What’s my motive?
We all make decisions. Probably hundreds of them a day. Some of them happen at such a basic level, in the most primitive parts of our brains, that we don’t even recognize them as decisions. Others of them happen intuitively, guided by spirit in their highest form.
Most of them are intellectually or emotionally driven. Intellectual decisions are based on facts, analysis, logical reasoning, and probabilities, to name a few. They are choices we make conciously many times throughout the day. Necessary, practical decisions and choices.
Other decisions are emotional. We make decisions based on how we feel, or more accurately, how we think we feel.
I’ve learned that I can use my emotions as sort of a spiritual radar — when my emotions are joy and love, I am closest to my truest and highest spiritual self, and when my emotions are fear or anger (or one of the hundreds of other derivatives of fear), I am moving away from a spiritual alignment.
One of the best tools I’ve discovered when faced with a decision, particularly one which is very important — such as a job change, a move, whether to accept a promotion or significant project, ending or beginning a relationship — is to examine my motives. This is especially useful when the decision has a high emotional value, or seems to be a difficult decision with resistance, rather than one which seems to be part of a natural flow.
It’s a great question. What’s my motive? Using this tool effectively requires self-honesty and a willingness to really be authentic with myself and others. It’s a thoughtful question and forces me to think things through.
Often I find my motive is ego-based. I may think I want a promotion because I’ll make more money or I want a new set of responsibilities to energize me. But when I really look at my motives, I may really be driven by looking good in comparison to others. I may make a choice that isn’t really right for me because my ego is large and in charge!
On a more common level, I might be tempted to gossip about someone. To judge. I’ve learned, before I open my mouth, or send the email, or make the phone call, to pause. Take a deep breath. Examine my motives. Think it through. Why do I want to gossip? To seem important? Like I know a bit of information that makes me the center of attention? To be superior? To gain advantage over someone?
Then I look at the impact of my decision on others. What is the ripple effect? Will I harm someone? What would the affect be on other people? Would it be positive? If the tables were turned, how would I want to be treated?
It’s not easy to do this all the time. Not even most of the time. But with practice it gets to be more of a habit, and happens without as much effort. And what a valuable practice it is! I create a lot less drama, have fewer regrets, feel much better about myself.
And I also make fewer decisions! Mind my own business more, which really means I just worry about my own behaviour and attitudes. And sure enough, I get better results!

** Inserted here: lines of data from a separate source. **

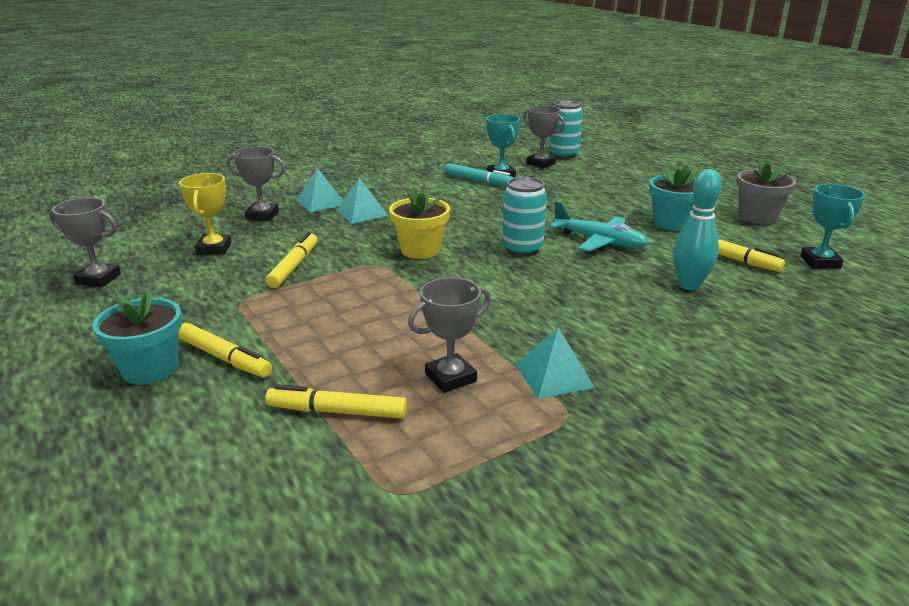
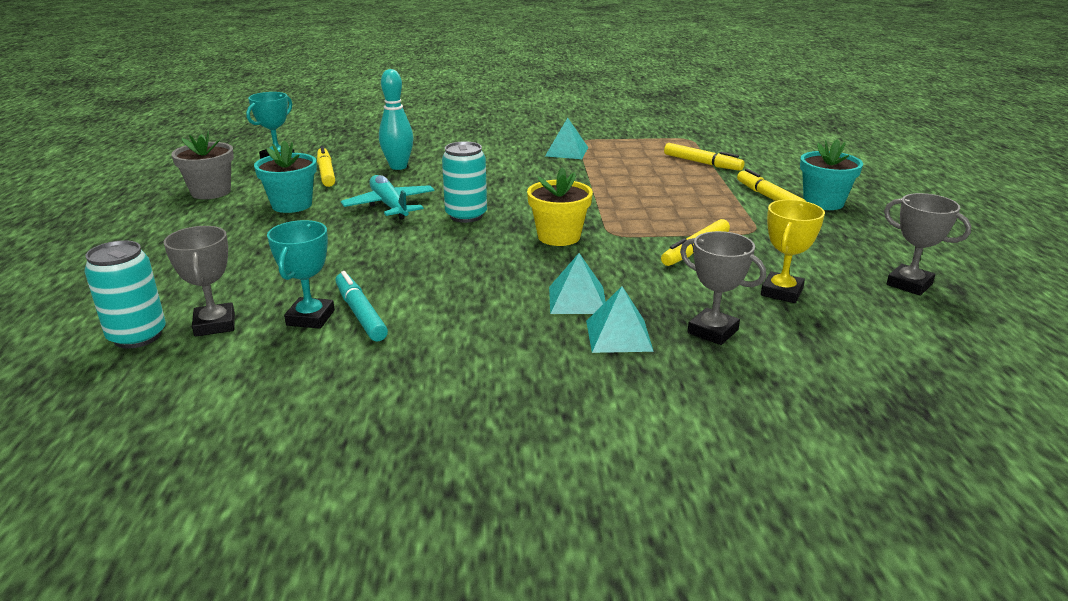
camera: 150 degrees left, 0 degrees up
(450, 378) = (626, 162): grey trophy -> none

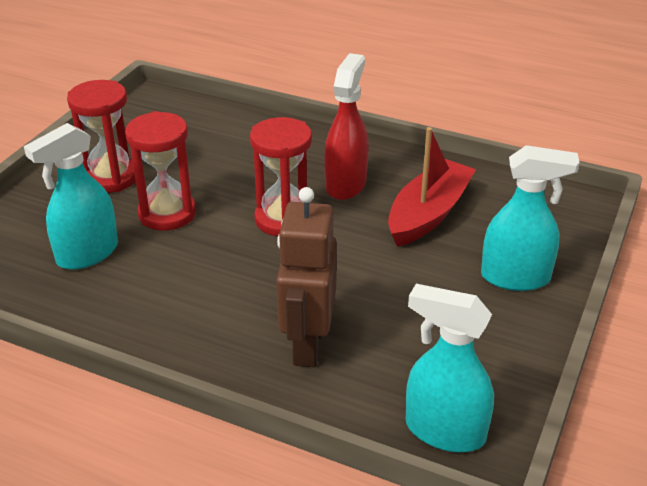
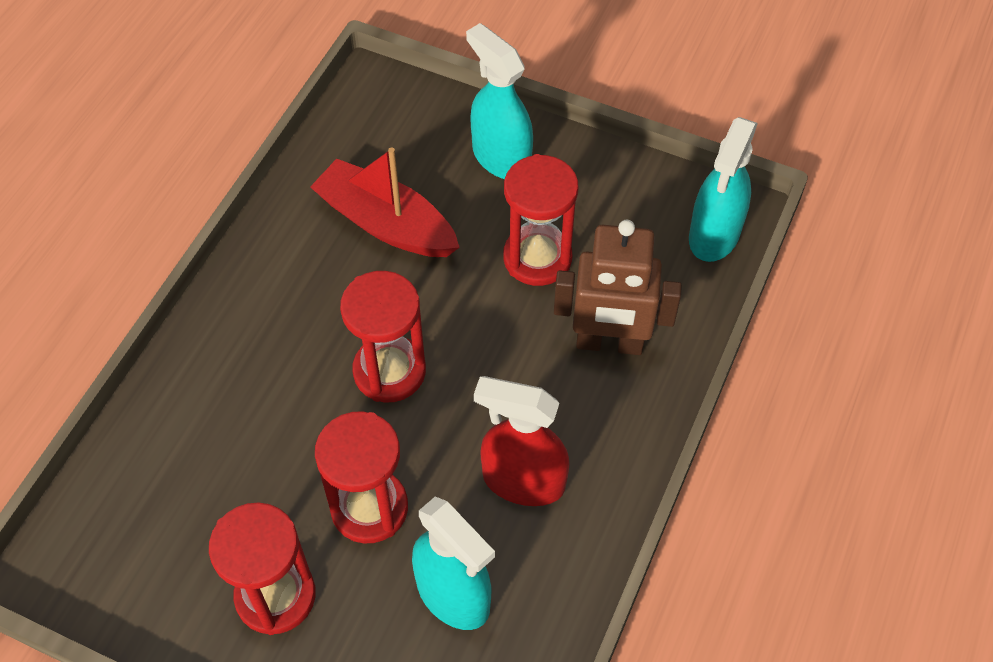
camera: 90 degrees left, 20 degrees up
(346, 184) = (318, 304): red spray bottle -> red spray bottle (522, 481)
(401, 300) = (537, 258): none -> red hourglass
(516, 278) = (501, 158): turquoise spray bottle -> turquoise spray bottle turned 45 degrees counterclockwise

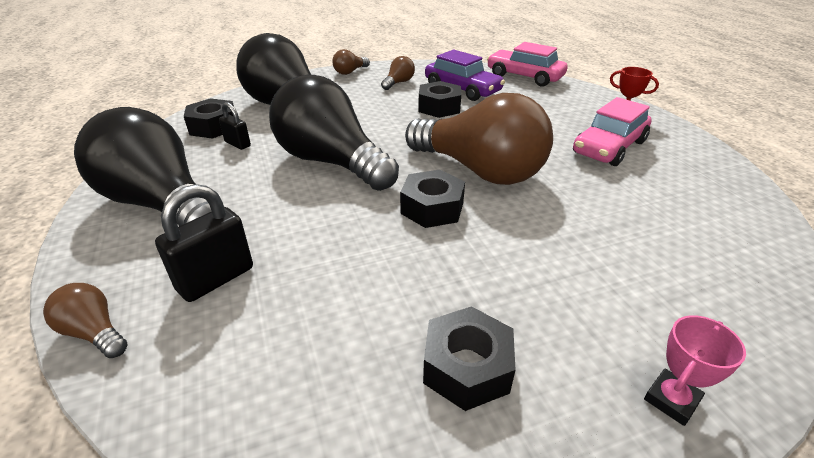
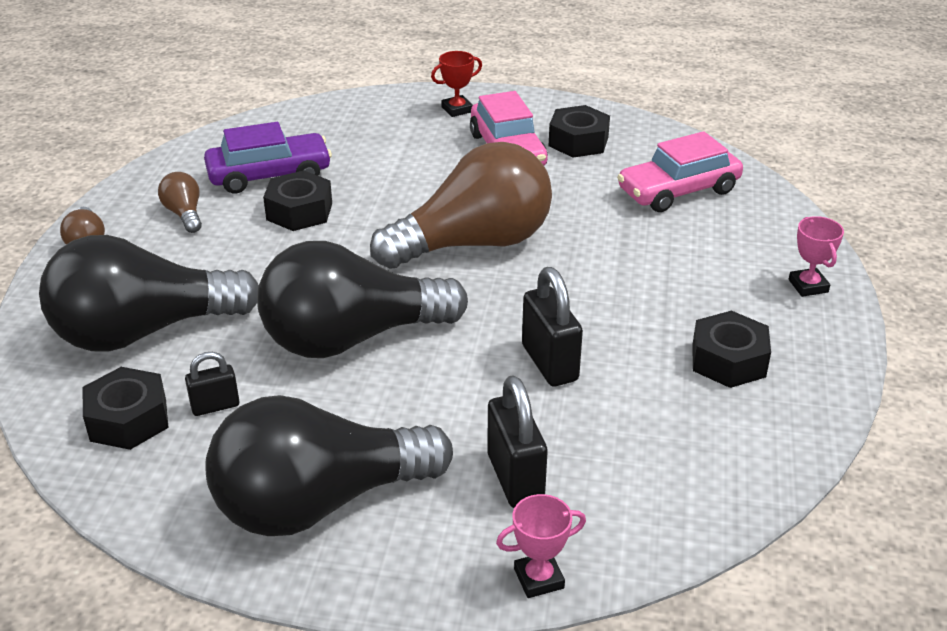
camera: 60 degrees left, 0 degrees up
(94, 332) = (539, 578): brown light bulb -> pink trophy
(369, 250) = (549, 363): none -> black padlock
(432, 208) = (513, 300): black nut -> black nut (578, 141)
(524, 76) = (290, 118): pink car -> pink car (678, 191)

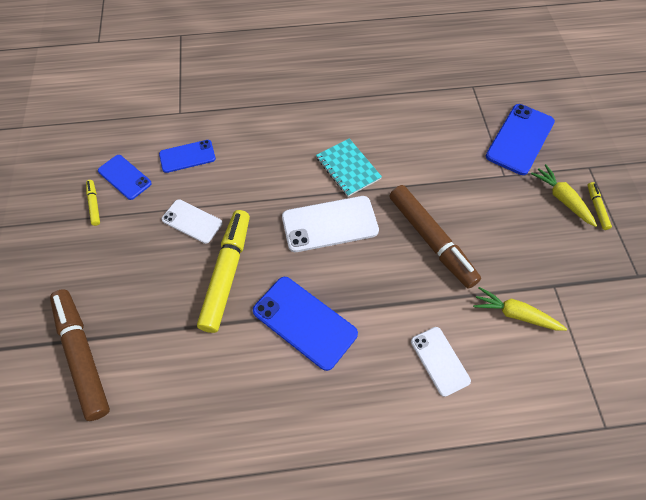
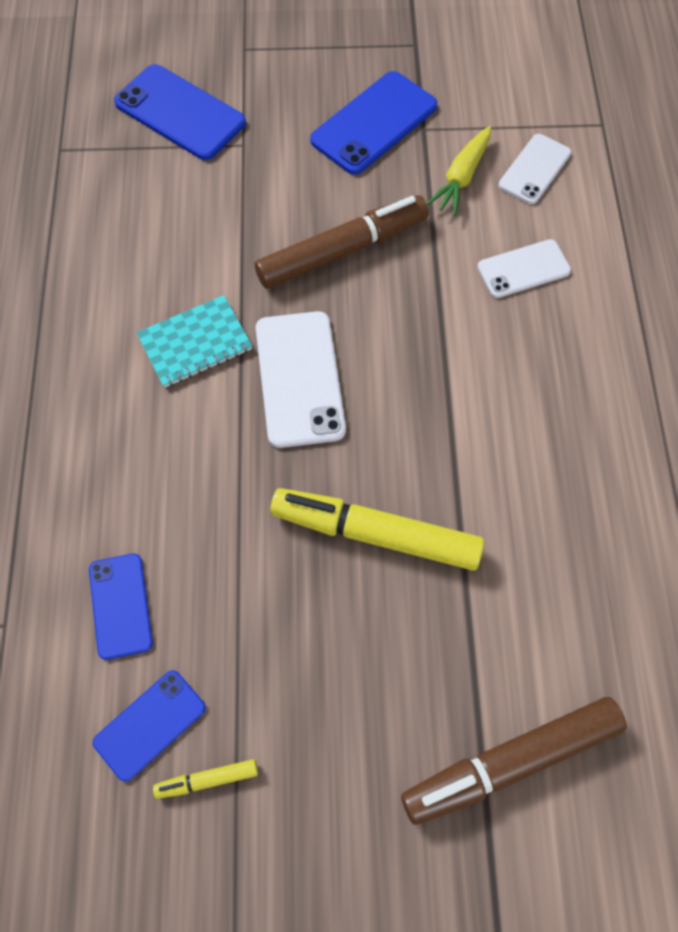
camera: 85 degrees left, 5 degrees up
(192, 221) = (268, 592): white phone -> white phone (534, 169)
(304, 322) = (464, 425): blue phone -> blue phone (374, 123)
(562, 199) = (293, 90): yellow carrot -> none
(596, 208) = (312, 58): yellow marker -> none

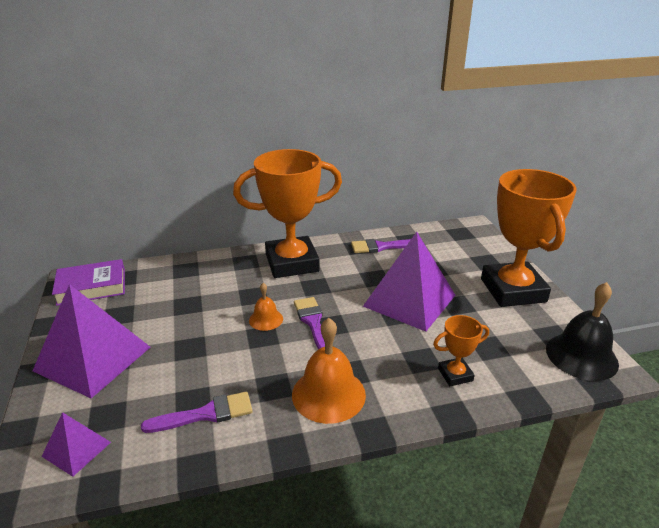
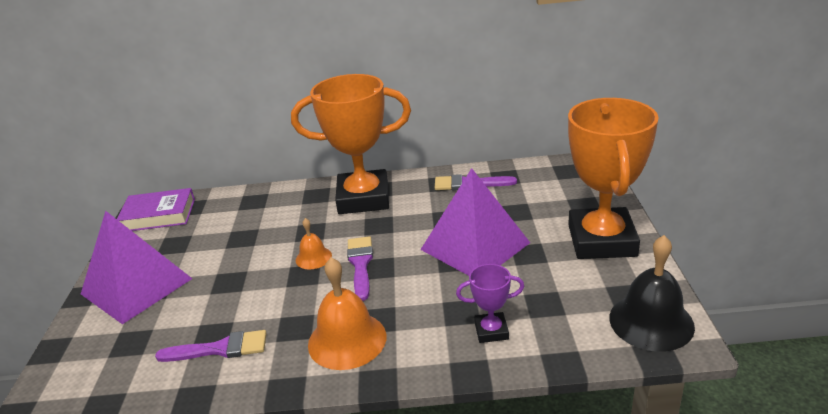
camera: 15 degrees right, 0 degrees up
(76, 449) = (94, 370): purple pyramid -> none
(455, 375) = (491, 331): orange trophy -> purple trophy

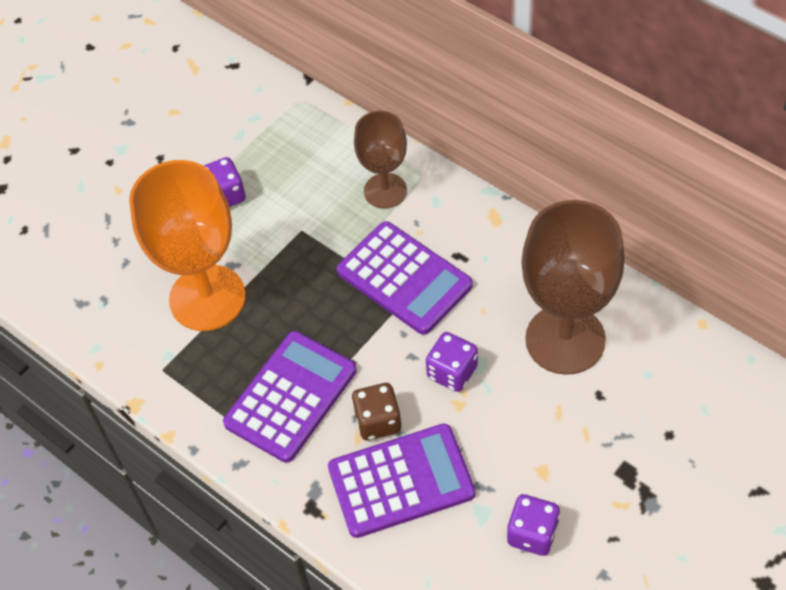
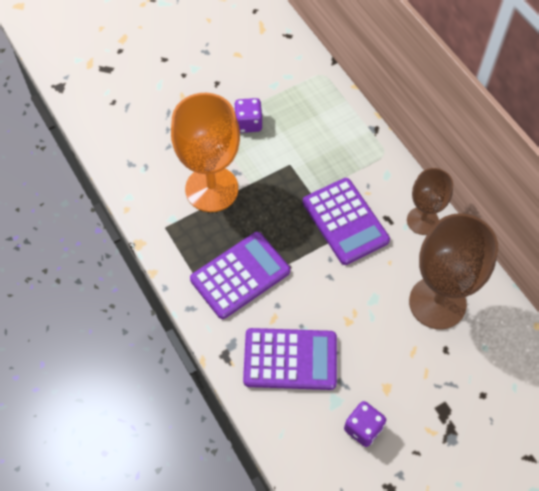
camera: 15 degrees right, 5 degrees up
(378, 421) = (290, 313): brown dice -> none
(385, 191) = (355, 156): brown goblet -> brown goblet (422, 220)
(452, 372) = (352, 297): purple dice -> none

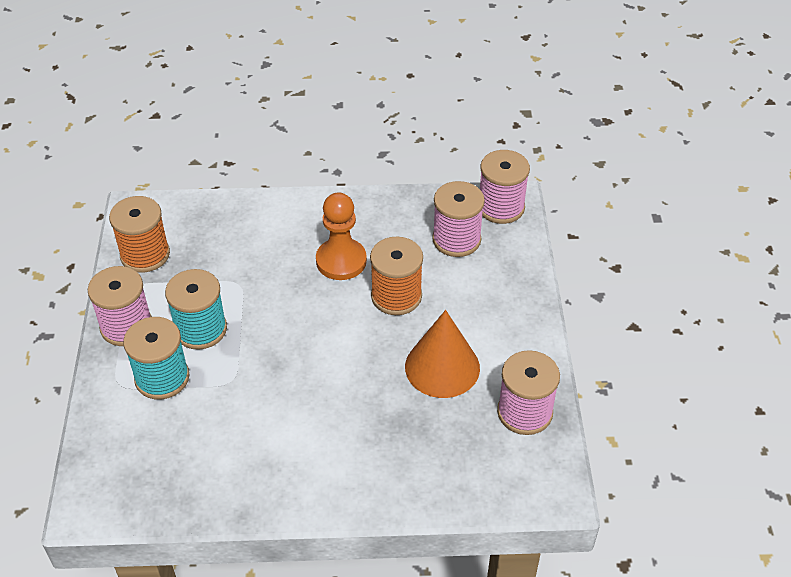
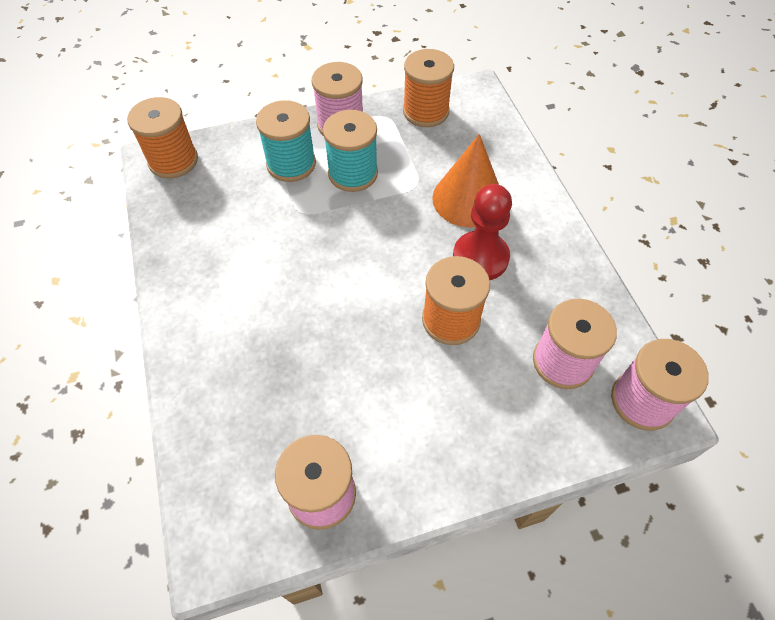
camera: 75 degrees right, 10 degrees up
(101, 487) = (173, 161): none -> orange spool
(341, 261) = (480, 257): orange pawn -> red pawn
(442, 367) = (365, 388): orange cone -> orange cone (468, 199)

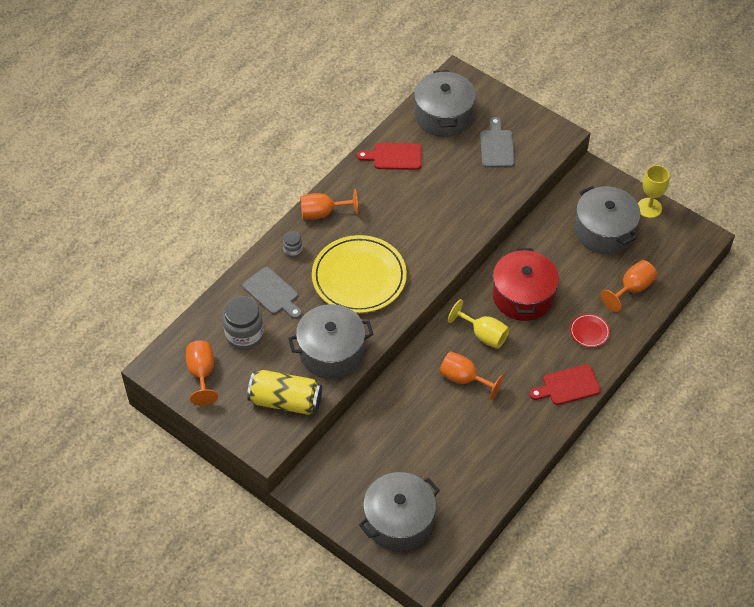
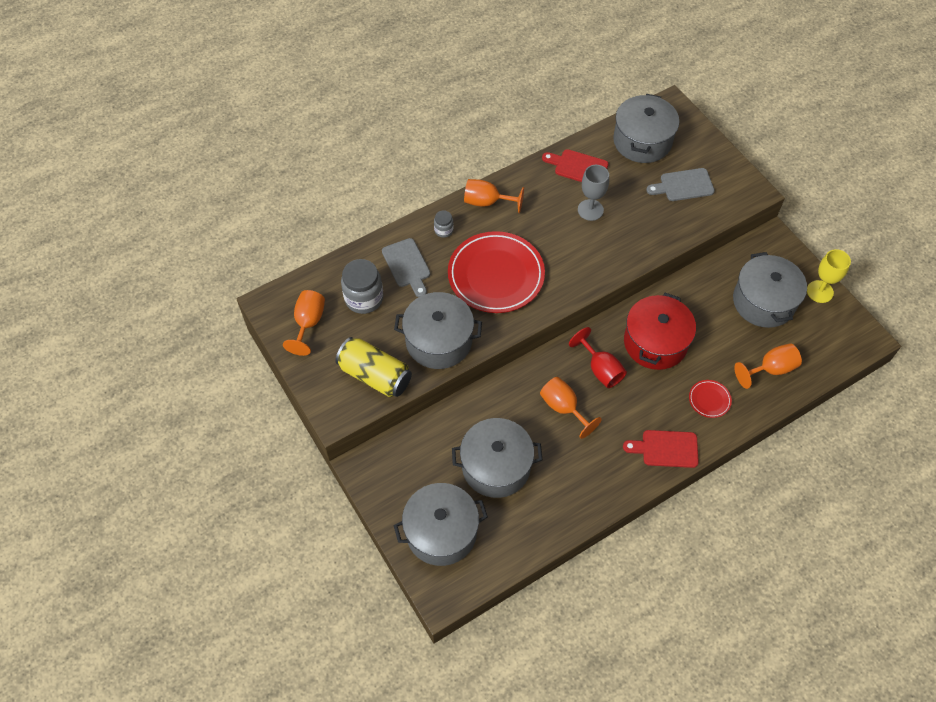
camera: 20 degrees right, 5 degrees up
(359, 277) = (496, 275): yellow plate -> red plate
(421, 193) = (590, 210): none -> grey goblet
(424, 449) = (496, 466): none -> grey pot
(483, 335) = (600, 369): yellow goblet -> red goblet
(497, 146) = (683, 185): grey cutting board -> grey cutting board turned 120 degrees counterclockwise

The next time you are faced with a decision that isn’t clear, take a step back. Ask yourself, honestly, what your motive is. And when you discover the answer to that question, you may find your decision becomes much clearer and your confidence in your decision making will really improve. You’ll make better decisions, and feel better about them, and about yourself.
Debbie Call said,
October 21, 2007 @ 7:07 pm
Excellent and clear post on how to discern what is coming through! About 8-9 years ago I decided to join a professional group when my heart said “no” and my ego said “yes.” It was a disaster. I realized too late that I joined that group because my motivation was fear. I finally mustered up the courage to leave after 7 awful months. Your advice is well-spoken and an important reminder to us all.